One interesting finding that came out of the conversation was that the fierce man was actually one of the rebel fighters that the French man back in Saly had warned us was so dangerous. He used to live in Casamance, Senegal but came to Guinea Bissau because he was sick of all the fighting. Saying this he mimed a machine gun, and made pop-pop-pop noises to indicate gun fire.

So in truth they offered us their seats, generously made us tea, tried to make conversation even though we were interlopers on their territory, and sent their children over to shake our hands. We learned a little more and they were very welcoming, and I feel crappy for all the bad thoughts I had. Still, we hadn’t seen any darn peanuts and it’d been about three hours since we set off.

Finally Alieu returns. He has a candle and some tobacco that the landlord had asked him to buy as they have virtually nothing except coconuts, lemons, and smoked fish in his village. We say goodbye to the villagers and their baby (no, we didn’t really stuff it in a suitcase) and go further into the jungle. At last we reach the house of Alieu’s cousin, the owner of the venerable peanuts, but he is not home and no one else can give us any. So with that we walk three miles back to our campsite and collapse, this being a thousand x more exercise than I’ve done in weeks.

We spent the days trying to relax, but often with company that overstayed its welcome. We wished Coralie Cutler a mental happy birthday as we don’t have wi-fi. I swam in the ocean three times a day, and Rick fried up nuggets of fish coated in egg, crumbled crackers, and some of the Moroccan spice we’d purchased way back when. With goats cheese and the produce we’d bought in Senegal it was nothing less than fabulously delicious! On our last night Rick did hunting and gathering and built us a fire. It was wonderful to stay in the same place for more than 12 hours and to feel safe in our tent. At least in this part of Guinea Bissau, the concept of stealing doesn’t exist. Alieu told us that if someone did steal, they’d be discovered within a couple of days. We felt completely safe leaving the car unlocked and our belongings out.

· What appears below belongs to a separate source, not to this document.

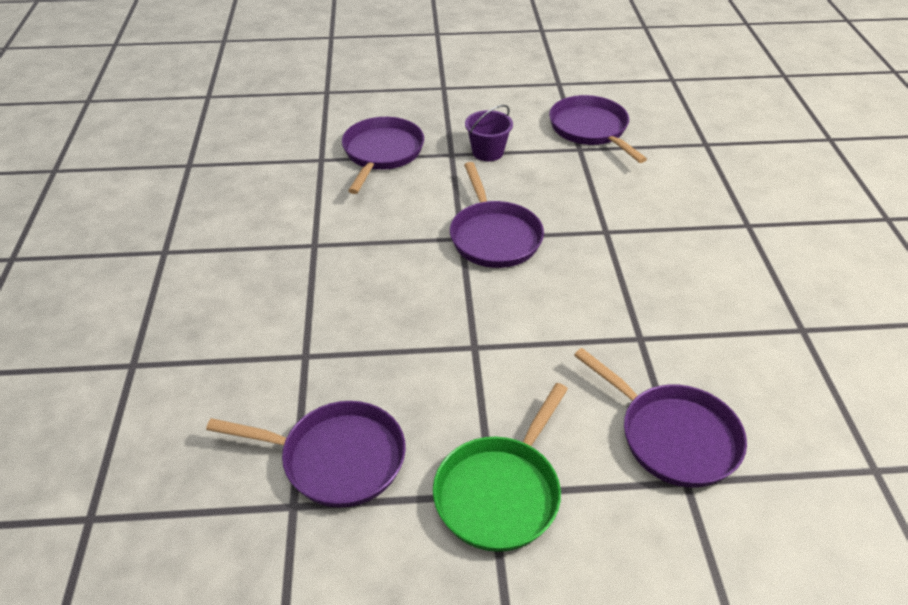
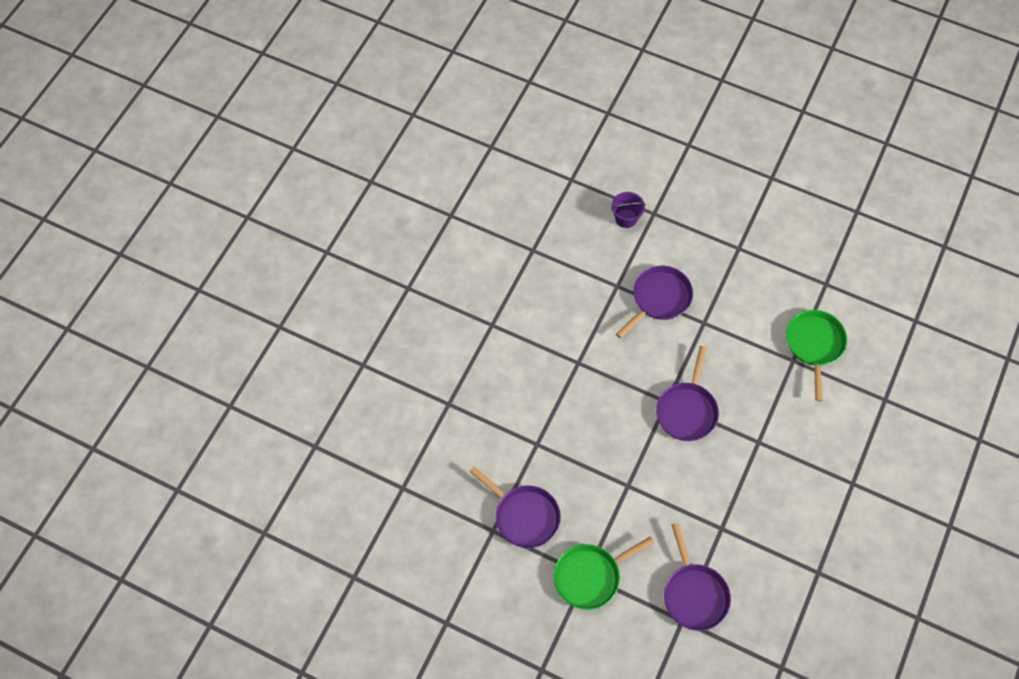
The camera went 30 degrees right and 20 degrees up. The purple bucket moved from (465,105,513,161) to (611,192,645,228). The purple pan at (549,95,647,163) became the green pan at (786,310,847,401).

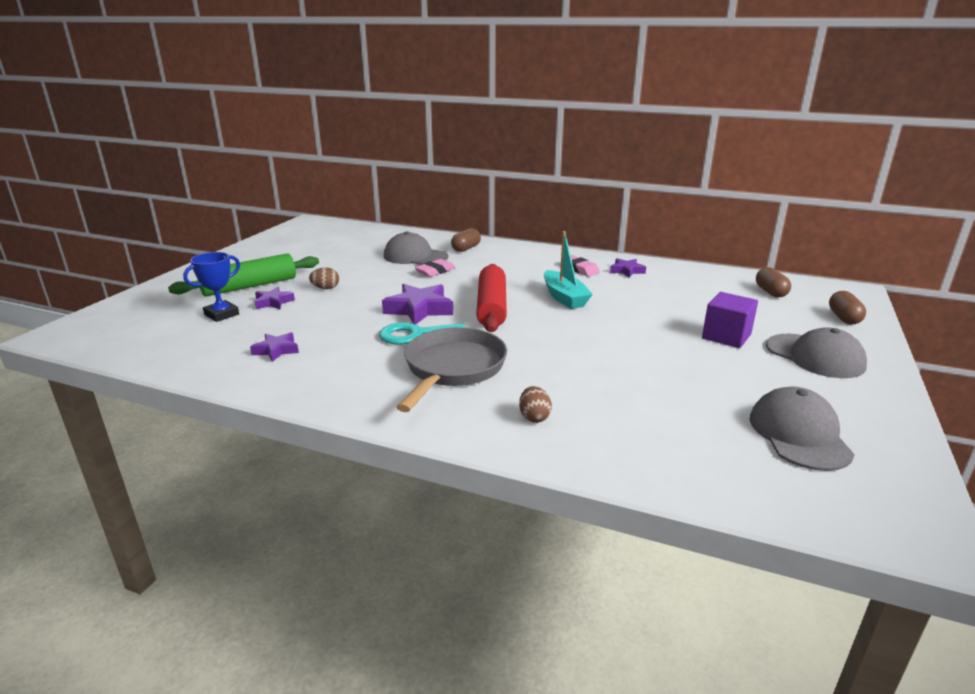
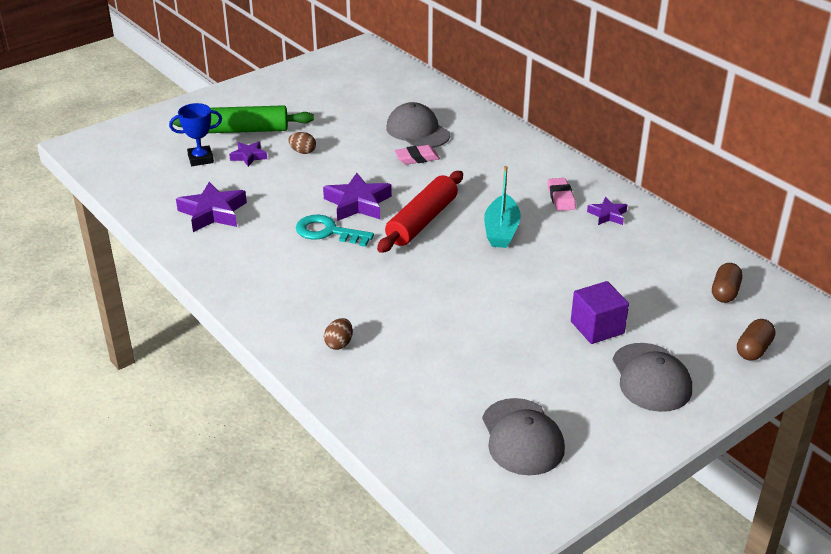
The camera went 30 degrees right and 10 degrees up. The purple star at (250,332,299,362) changed to 1.74 times the size. The grey pan at (396,327,507,412) disappeared. The brown capsule at (451,228,481,252) disappeared. The grey cap at (750,386,855,471) turned 135 degrees clockwise.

Each night we’d slept with all the tent windows open, listening to the sound of the ocean, just meters away, as we feel asleep. Our last morning we woke to see Suleman and four friends sitting outside staring into our tent. Rick quickly pulled on his pants and went down, but they didn’t want anything, they were content to watch us. We had an enormous melon that we cut up and shared, and then bought out the Polaroid camera. It was a big hit, although very confusing to the boys, but we gave them each a photos of themselves as a memento. Recall it was also a smash with the desert women in Mauritania, so one regret I have is that we didn’t use it more often.

Sadly though, our wonderful time in Guinea Bissau had to end. We packed up, somber. For us the adventuring is mostly over, now to head back to Dakar to ship the car back to the UK and on to New Zealand for an official wedding certificate and Christmas. But next, six border crossings in 24 hours:

Exit Guinea Bissau
Re-enter Senegal
Exit Senegal
Enter The Gambia (because Rick insists we use one of the wasted $4,000 worth of visas we’d purchased)
Exit The Gambia
Enter Senegal

And in the middle of all that, the most painful ferry crossing experience known to man.